How Can Teacher Preparation Stay Relevant?

How Can Teacher Preparation Stay Relevant?
Eleonora Villegas-Reimers and Meagan Comb explore the ways programs are adapting to today’s challenges
Traditional teacher preparation programs housed in institutions of higher education are finding themselves having to adapt to the new reality that fewer people are studying to become teachers. As a result, these programs are building new partnerships, changing their curriculum, and adopting new recruitment methods to keep themselves relevant.
For this Conversations with the Dean session, Dean David Chard is joined by Meagan Comb, assistant dean of Executive Affairs and executive director of the Wheelock Educational Policy Center, and clinical professor Eleonora Villegas-Reimers, chair of the Teaching & Learning Department, to discuss the role that traditional teacher preparation plays in a continually changing landscape—and how higher education institutions can improve their methods to encourage a new generation of students to join the profession.
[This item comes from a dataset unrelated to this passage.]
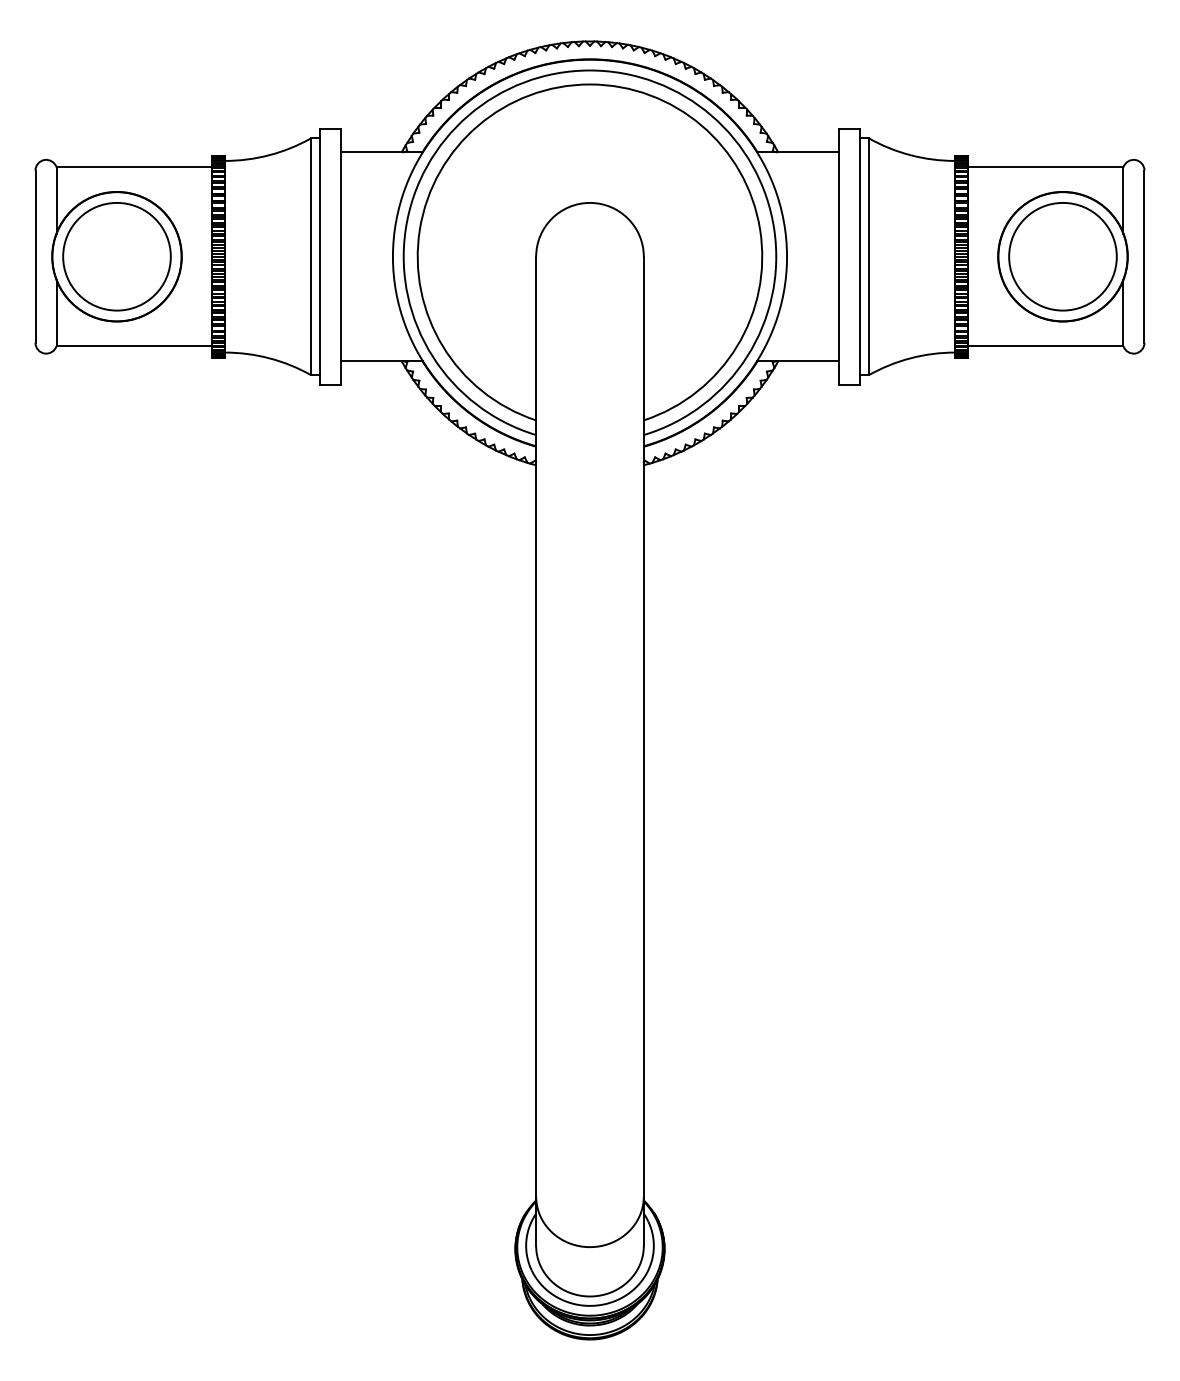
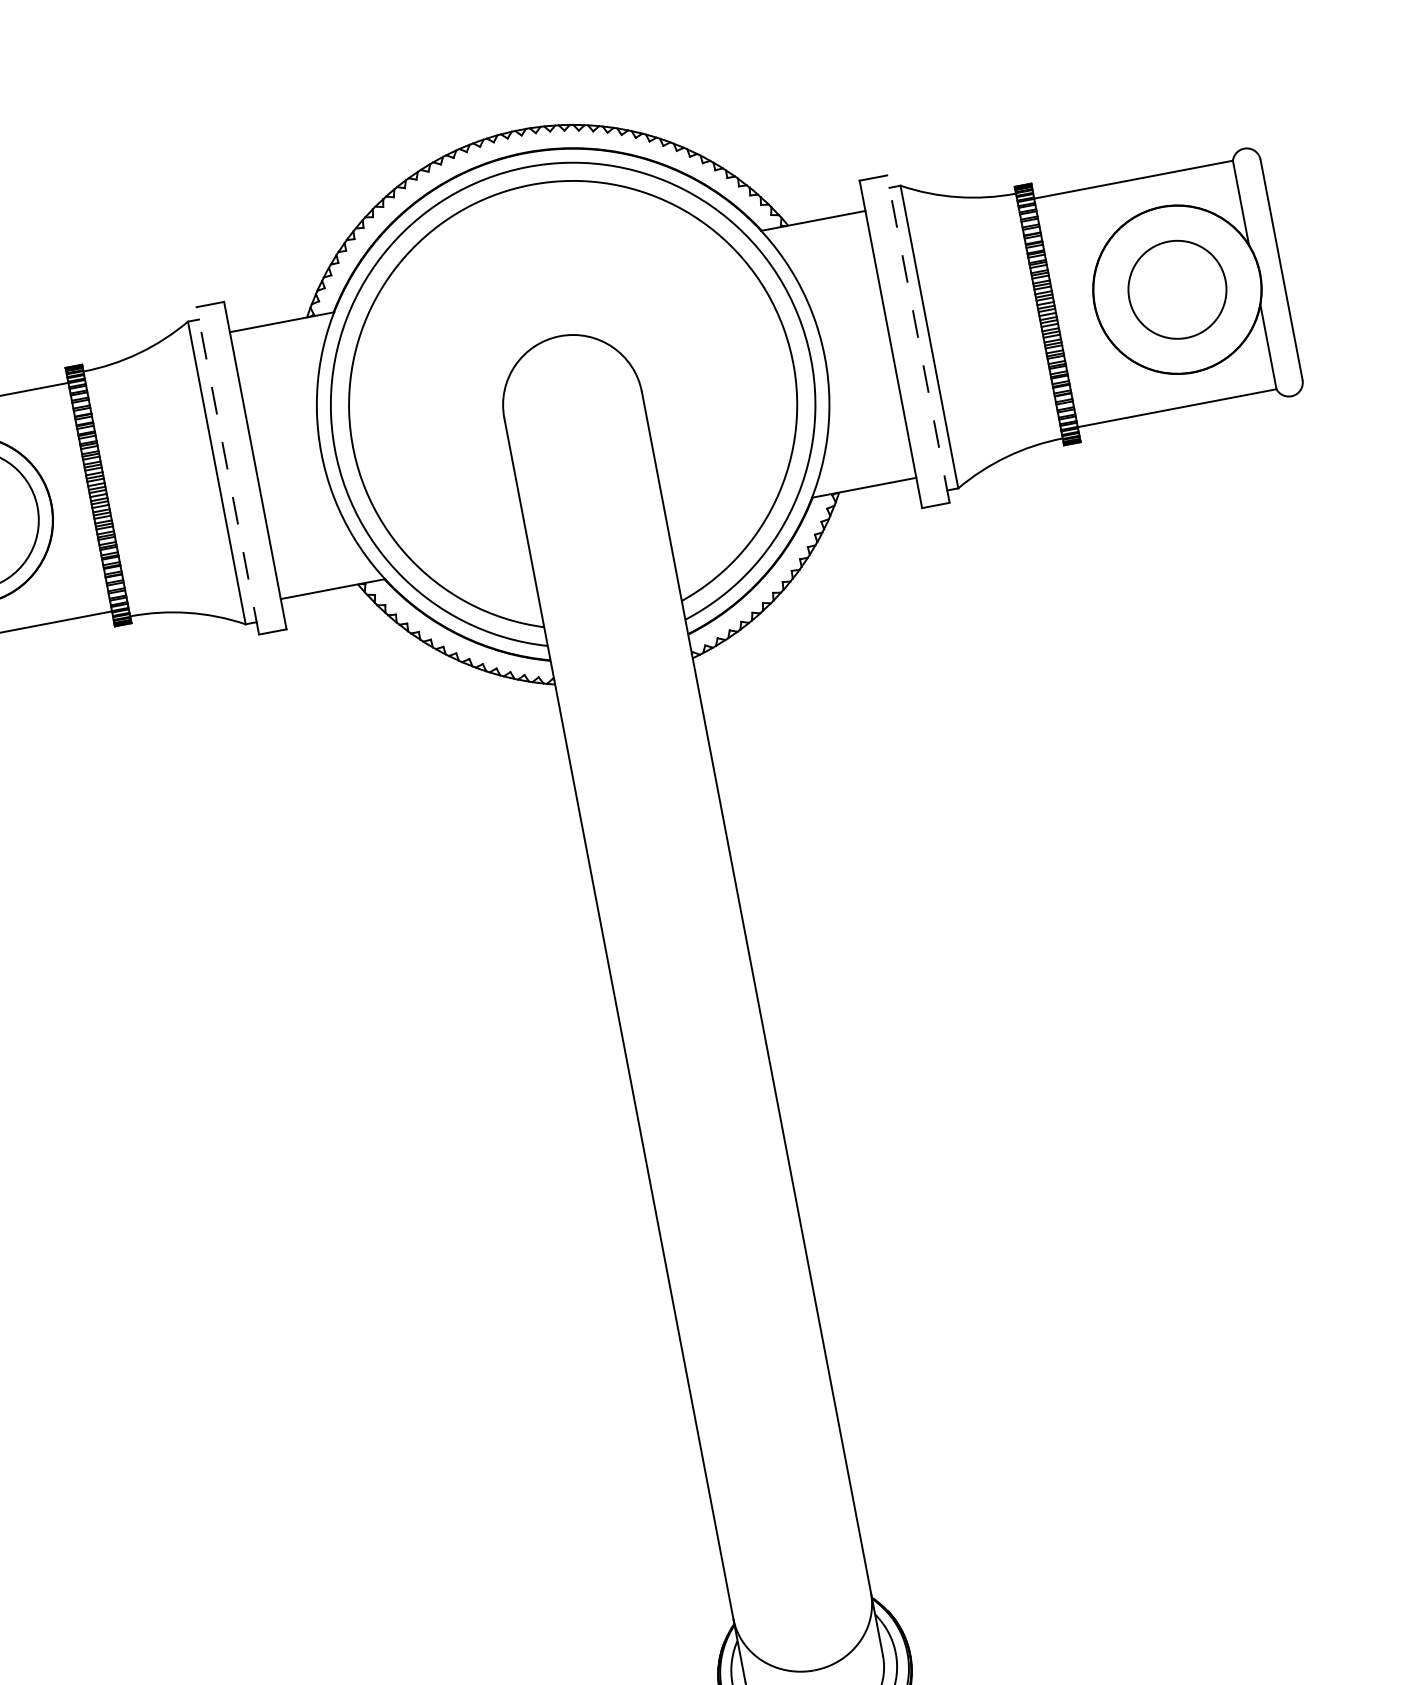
line: (319, 256) -> (227, 470), solid -> dashed
line: (860, 256) -> (918, 338), solid -> dashed
circle: (1062, 256) -> (1176, 289), size x0.7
Highlights from the Conversation
The changing landscape of teacher prep
There’s been a significant decline in teacher prep enrollment over the last decade. . . . It used to be that, in most states, to become a teacher, you had to complete a teacher prep program from an institution of higher education. [But because of the] shortages, alongside concerns and questions about the quality of training meeting the needs of the current classroom environment, new avenues began to open up.
Meagan Comb
Keys to teacher retention
It’s fascinating to have conversations both with recent graduates who are choosing to stay, but also with teachers who have been in the field for 20, 25 years and are choosing to still stay. In talking with the younger teachers, how well prepared they feel has an impact on their decision to stay. They feel that they know what they are doing. They feel that they can do things even when they don’t feel totally supported by their administration, their district, or by the parents in their school.
Eleonora Villegas-Reimers
The impact of contemporary research
When I became a teacher, we didn’t know about the impact of social and emotional learning. We didn’t know how the brain works to facilitate learning, and the conditions that we need to create so that learning can happen. . . . So now we have research that says, “You have an ethical responsibility to change the way you prepare teachers to respond to what we know about the way we can facilitate learning and teaching.”